Currently, its venture studio has various teams that research and identify different healthcare problem areas, and upcoming healthcare segments, and develop business models with a focus on commercial viability. 

The studio team is constantly looking for unaddressed challenges in Indian healthcare. So far, the venture studio has incubated companies solving for chronic pain, obesity, and healthcare technology and engineering. 

It has so far incubated three companies – Elevate Now (India’s first medical obesity management platform), Nivaan (India’s first end-to-end pain management brand) and Reveal Healthtech (Technology and strategy outsourcing for global healthcare systems and startups).

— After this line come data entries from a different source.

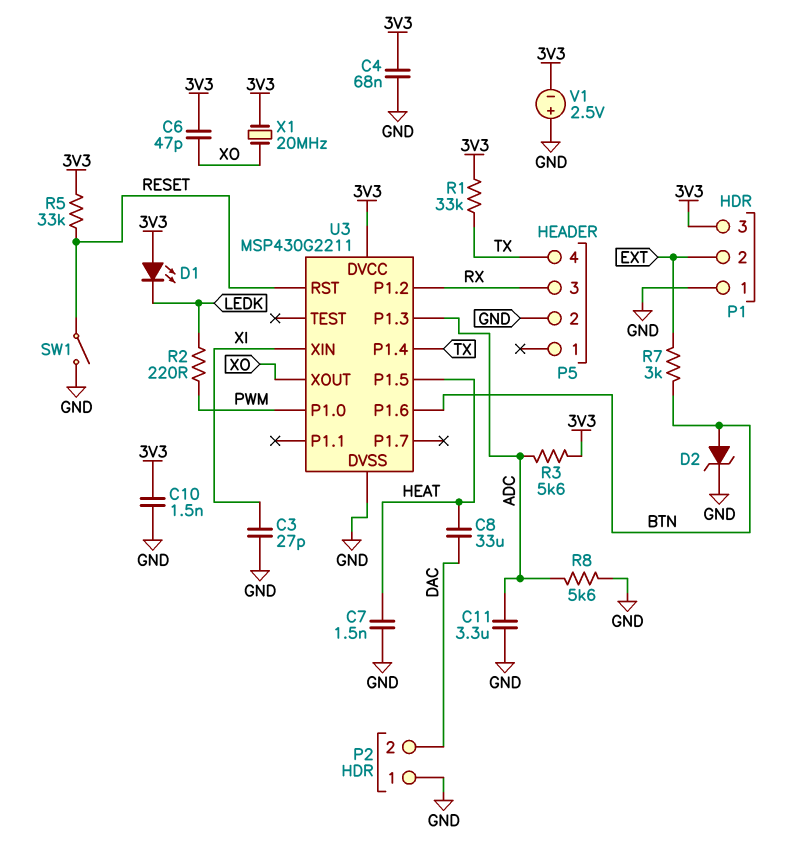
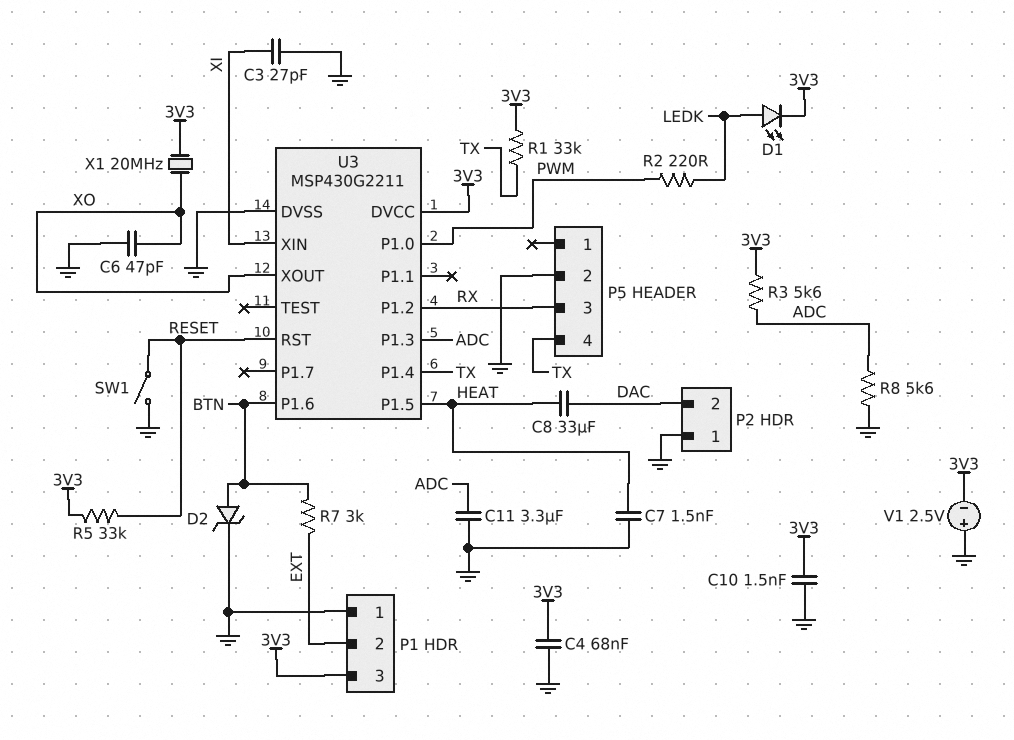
C6: 47pF (3V3, XO) -> 47pF (GND, XO)
D1: LED (A 3V3, K LEDK) -> LED (A LEDK, K 3V3)

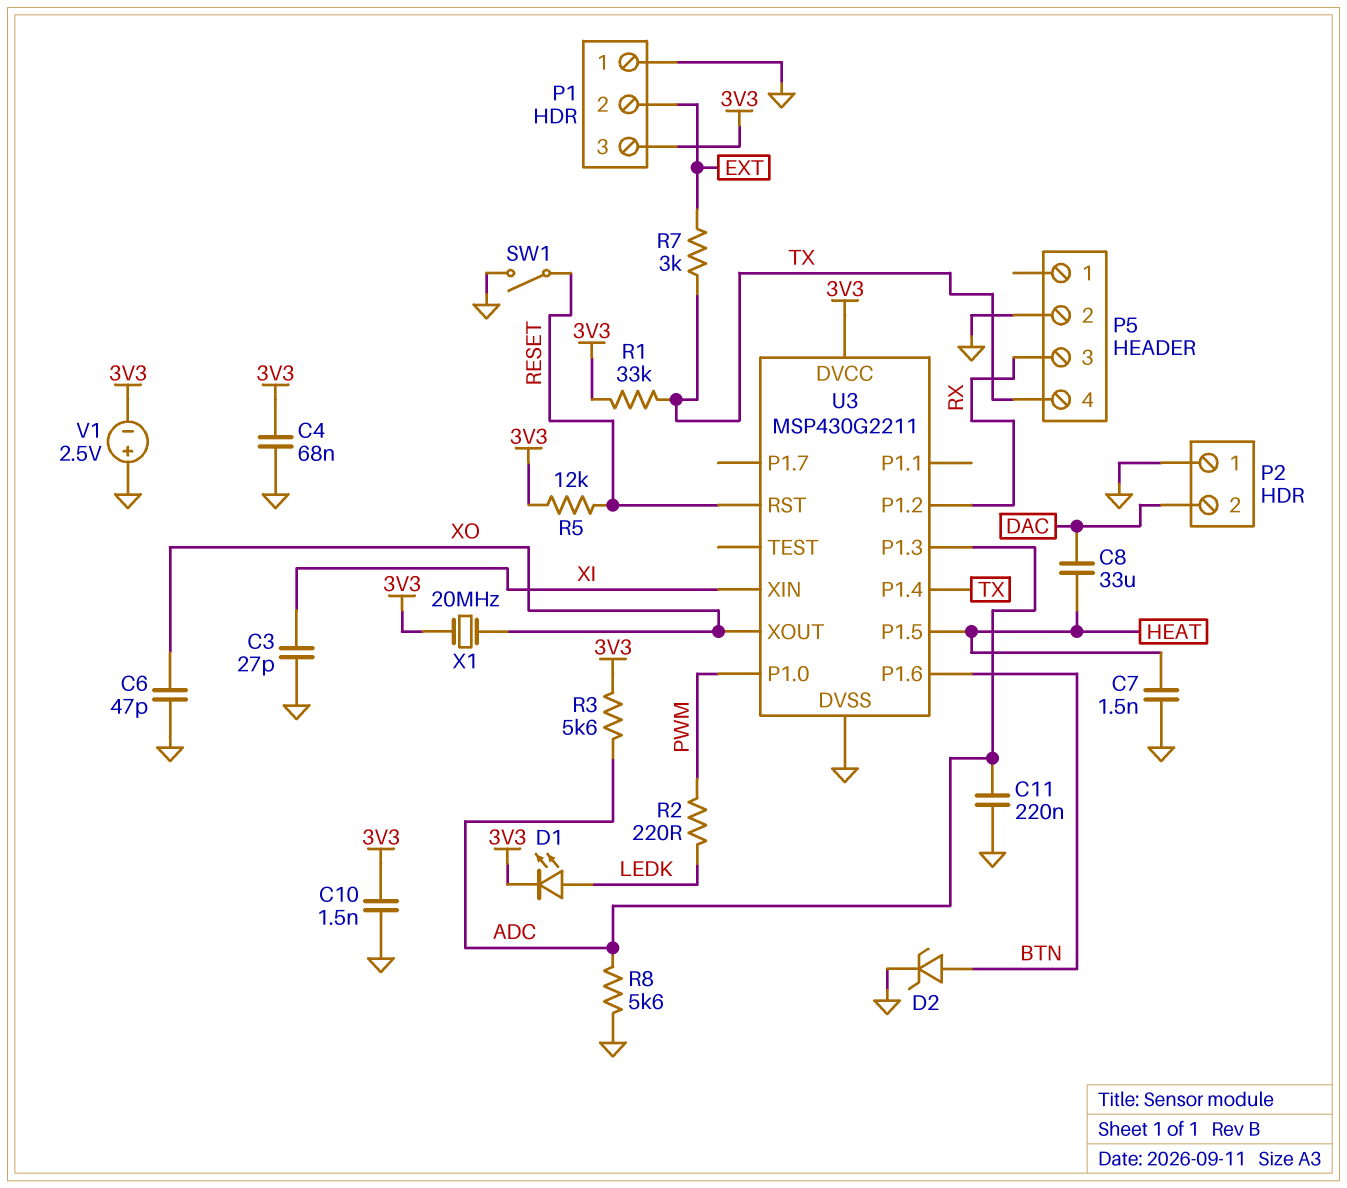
C11: 3.3uF (ADC, GND) -> 220nF (ADC, GND)
R5: 33k (3V3, RESET) -> 12k (3V3, RESET)
R7: 3k (BTN, EXT) -> 3k (EXT, TX)

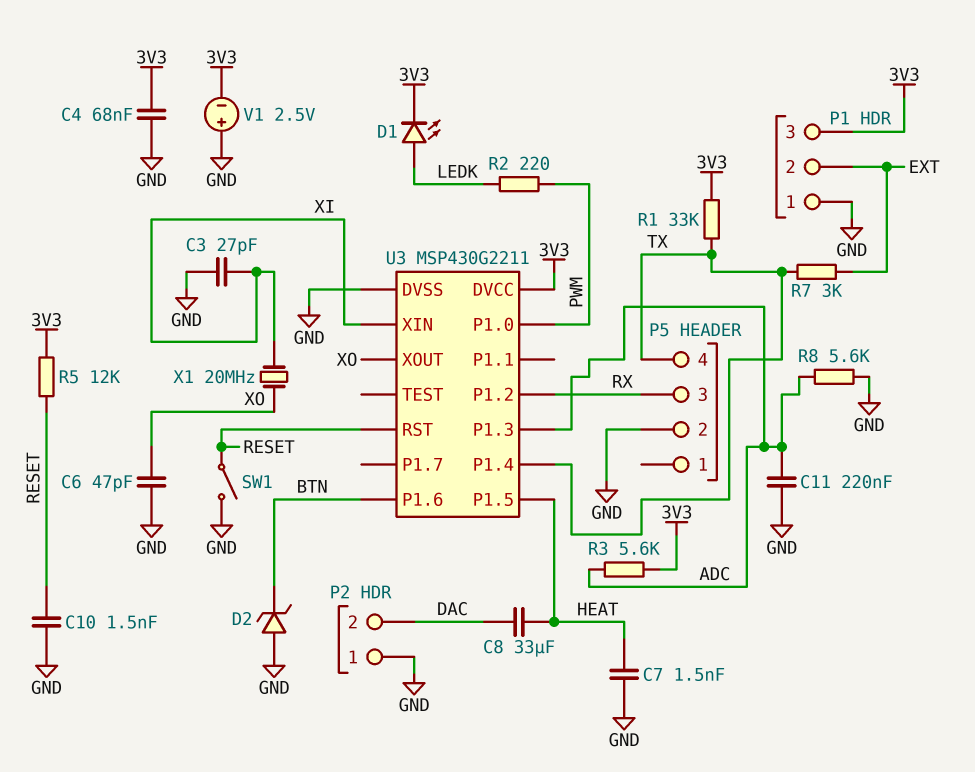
C10: 1.5nF (3V3, GND) -> 1.5nF (GND, RESET)
D2: zener (A BTN, K GND) -> zener (A GND, K BTN)
X1: 20MHz (3V3, XO) -> 20MHz (XI, XO)

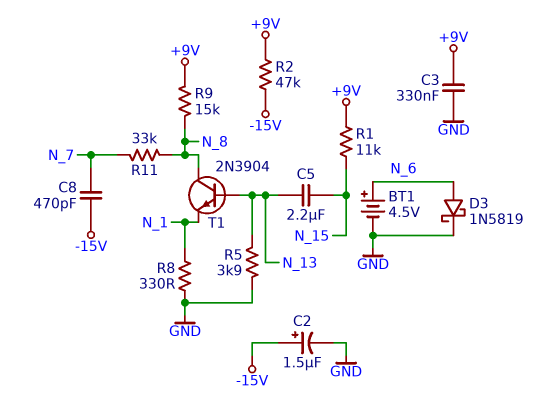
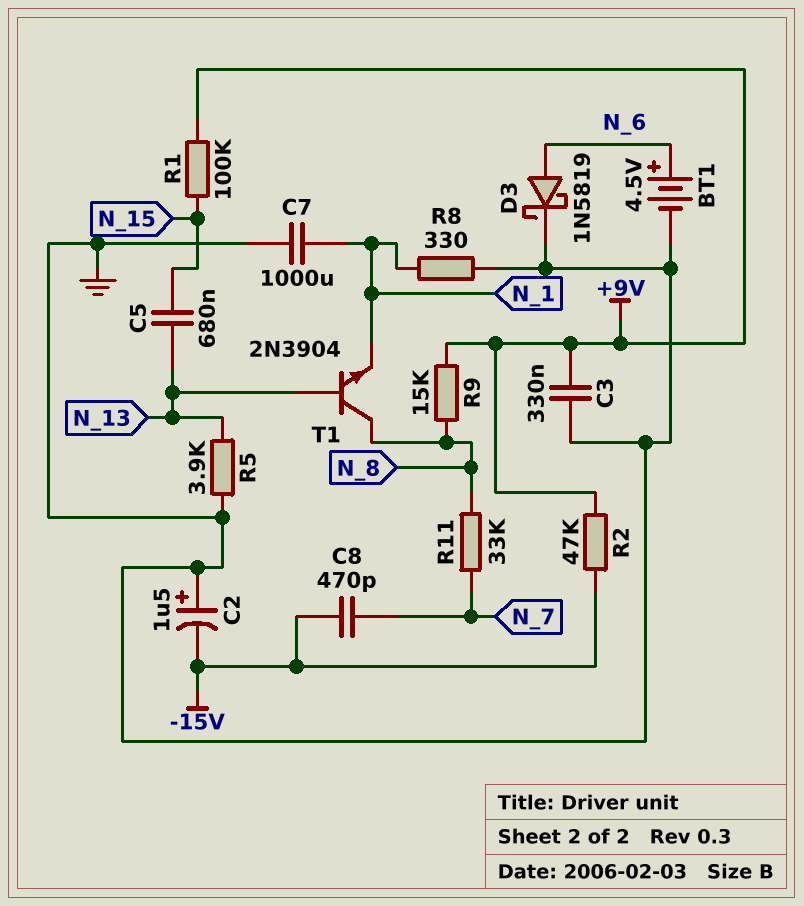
C2: 1.5uF (plus -15V, minus GND) -> 1.5uF (plus GND, minus -15V)
C5: 2.2uF (N_13, N_15) -> 680nF (N_13, N_15)
C7: none -> 1000uF (GND, N_1)
R1: 11k (+9V, N_15) -> 100k (+9V, N_15)

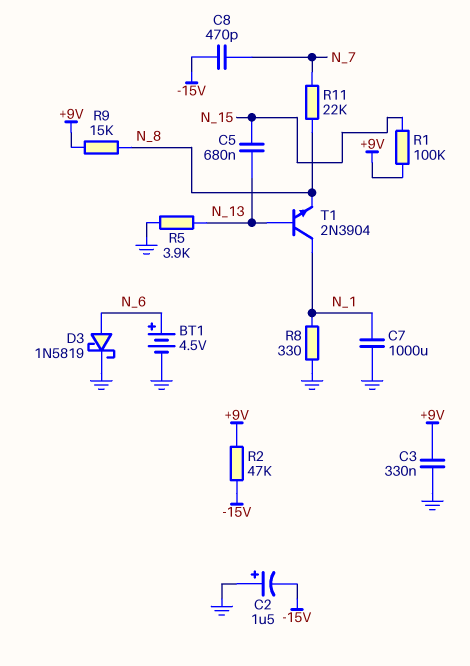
R11: 33k (N_7, N_8) -> 22k (N_7, N_8)
T1: NPN 2N3904 (B N_13, C N_8, E N_1) -> NPN 2N3904 (B N_13, C N_1, E N_8)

“We are actively working on Pediatrics as the next space for the 4th studio company. Apart from that, we are in early stages of research in spaces such as clinical trials, oncology, and urology,” says Pankaj.

Explaining its process of identifying the problem statement, Pankaj says, “Only after we get data-backed answers post hundreds of hours of stakeholder conversations and experiments,  we finalize to build in a space. We kill 90% of our ideas with conviction. The intent is to stage gate the venture building process to reduce startup failure rates.” 

 “Every company has a different capital requirement based on the business model and runway needed to prove Product Market Fit (PMF). We have committed between $1 million to $3 million in each of the incubations,” says Dr. Pankaj.

“The startups we build at 2070 Health will be either Indian startups building in India for India (such as Elevate Now and Nivaan Care) or building in India for the world (such as Reveal healthtech),”he adds.

2070 invests anywhere between $1 million to $1.5 million at the incubation stage. Depending on the business model, expected fixed costs and operational burn that is unique to each company, it expects the investment amount to last a 12 month runway. The remaining $1-$1.5 million will be reserved for follow on commitments in these companies.

The studio gets much of its value from the upside it receives as a result of ownership in the companies it has incubated. 

“The upside will be realized at the time of exit through secondary sale, strategic stake sale or IPO in 5-7 years,” he says. 

The studio aims to build 12-15 companies over the next 5 years.